Beal: Holiday travels along the East Coast
We got back from a holiday visit to the East Coast just in time to hunker down for winter at home. Who ever said life was fair?
We flew back to Virginia (Washington, D.C., actually) almost a week before Christmas. After we left, it got cold here, but we were comfortable in our shirtsleeves in the Virginia suburbs where our daughter lives, although it got colder by the time Christmas arrived.
The day after Christmas we took the train to Boston to visit our son, where it was not so balmy, but at least into the 40s on one or two days.
By the time we got home on Jan. 2, however, we were greeted, if that is the term, with temperatures in the teens. Then, after just a couple of days at home, it got even colder. The thermometer in the car registered -9 when I got in it a few days later.

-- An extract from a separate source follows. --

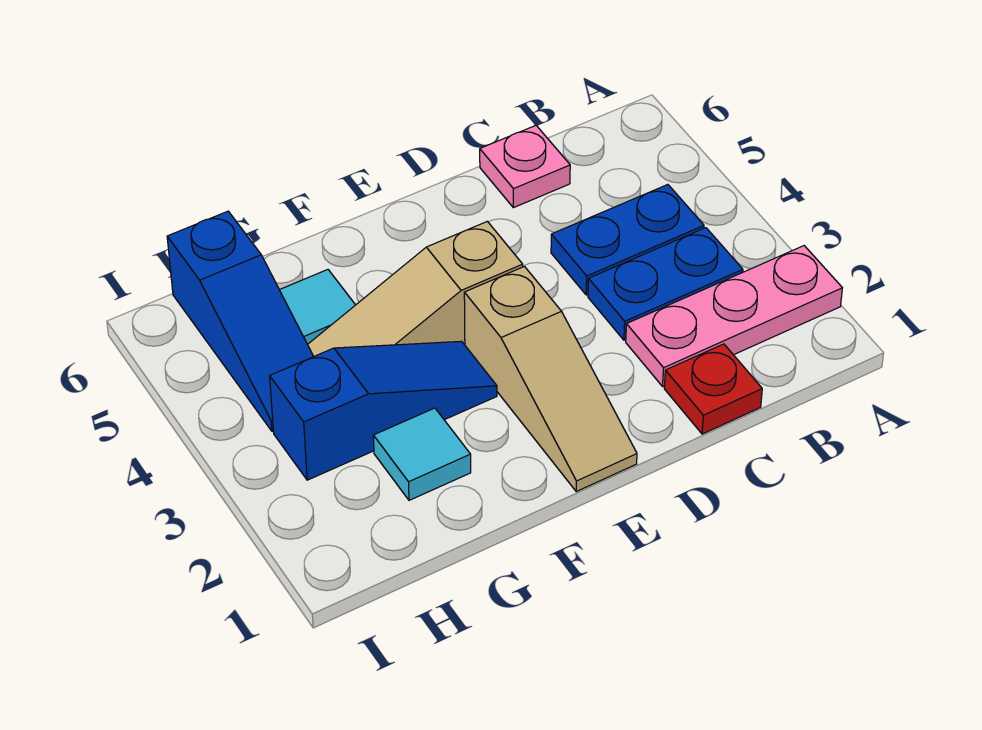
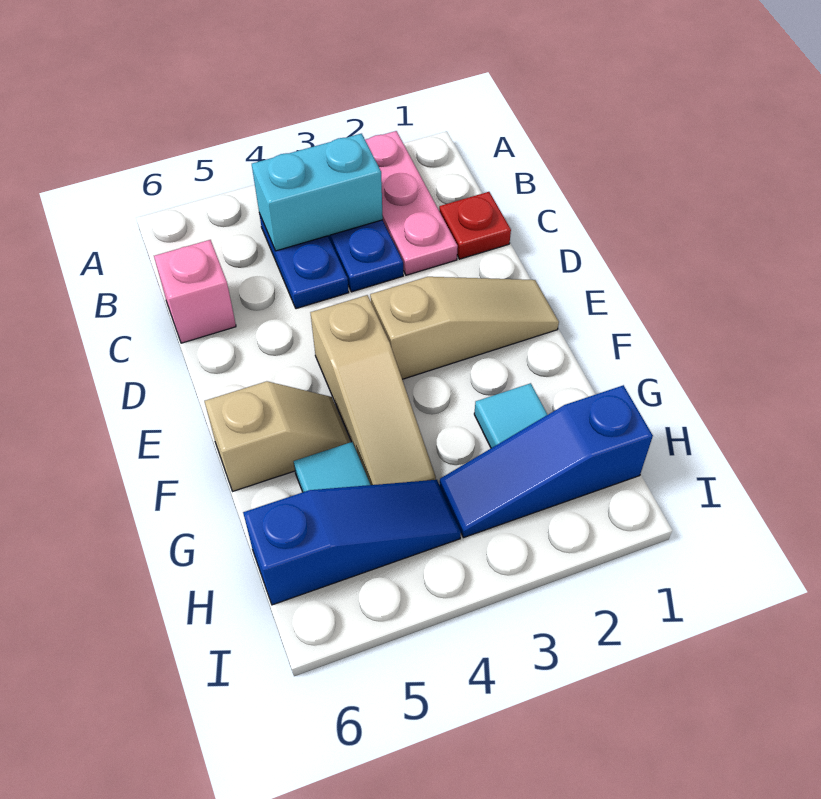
none -> cyan brick B3:B4 level 2
pink plate C6 level 1 -> pink brick C6 level 1
blue slope F3:H3 level 1 top H -> blue slope H1:H3 level 1 top 1
none -> tan slope F5:F6 level 1 top 6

A couple of miscellaneous notes from our travels:
Our trip pointed up the need for, and Kansas City’s lack of, efficient, comprehensive public transportation.
We saved our daughter the frustration of a rush-hour drive from Dumfries, Va., to Washington’s Reagan National Airport by spending $10 apiece on a subway pass and $7.80 apiece for fares on the VRE, the commuter rail network that links the Virginia suburbs to the nation’s capital.

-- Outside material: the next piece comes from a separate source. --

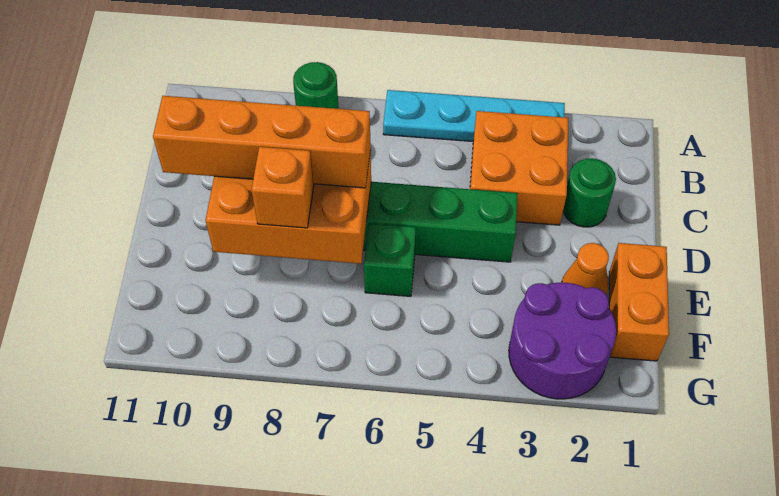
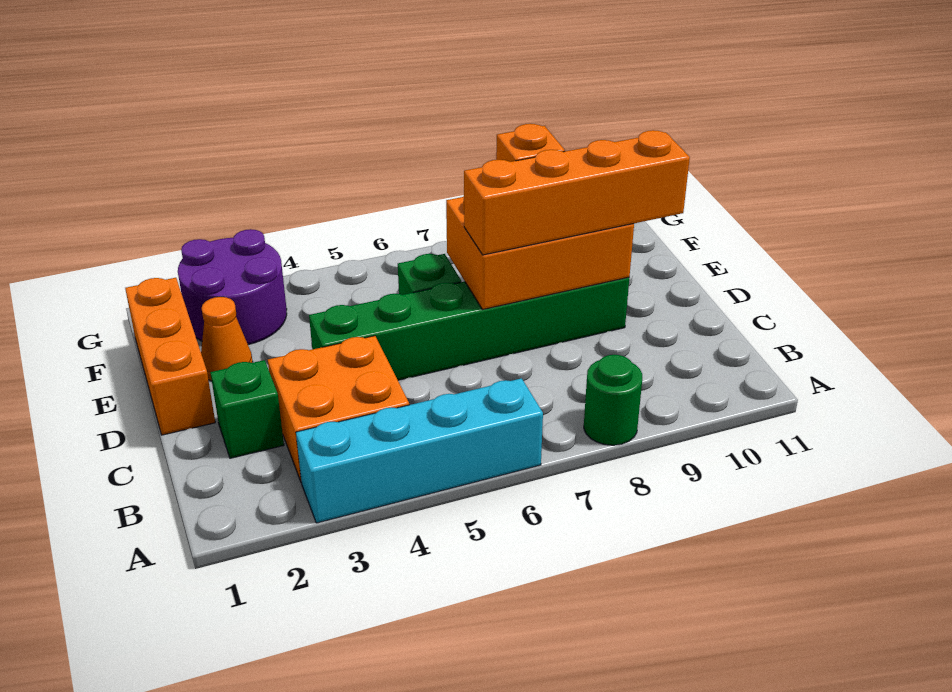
cyan plate A3:A6 level 1 -> cyan brick A3:A6 level 1
green round brick C2 level 1 -> green brick C2 level 1
orange brick E1:F1 level 1 -> orange brick D1:F1 level 1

By contrast, the one-way fare for our shuttle trip from our home to the airport cost us $69 apiece. What’s more, we used those shuttle passes two more times and still had a few dollars left on them, which we’ll send back to our daughter so she can use them when the need arises. We had a similar experience in Boston, where we used the subway, known locally as the “T,” to get around.
For our trip from Washington to Boston, we rode the Acela Express, Amtrak’s version of high-speed rail. This conveyance whisked us the 454 miles from Washington to Boston in just over 6 ½ hours. Don’t get me wrong, this has none of the romance of bygone days with white-coated waiters and dinner in the diner and all that, but at least it was comfortable, clean and efficient.
The Acela Express, introduced in 2000, now carries 75 percent of the air/rail commuter passengers between New York and Washington at speeds up to 150 mph.The train achieves such high speeds with a special mechanism that allows the engine and coaches to tilt into the curves at high speed.
Amtrak hopes to reduce the Boston-New York time to three hours by 2040 by upgrading trainsets, making further track and bridge improvements and reducing congestion with other trains along the Northeast Corridor, the rail network between Washington and Boston that, unlike the tracks used by other Amtrak services, is owned by the national rail corporation.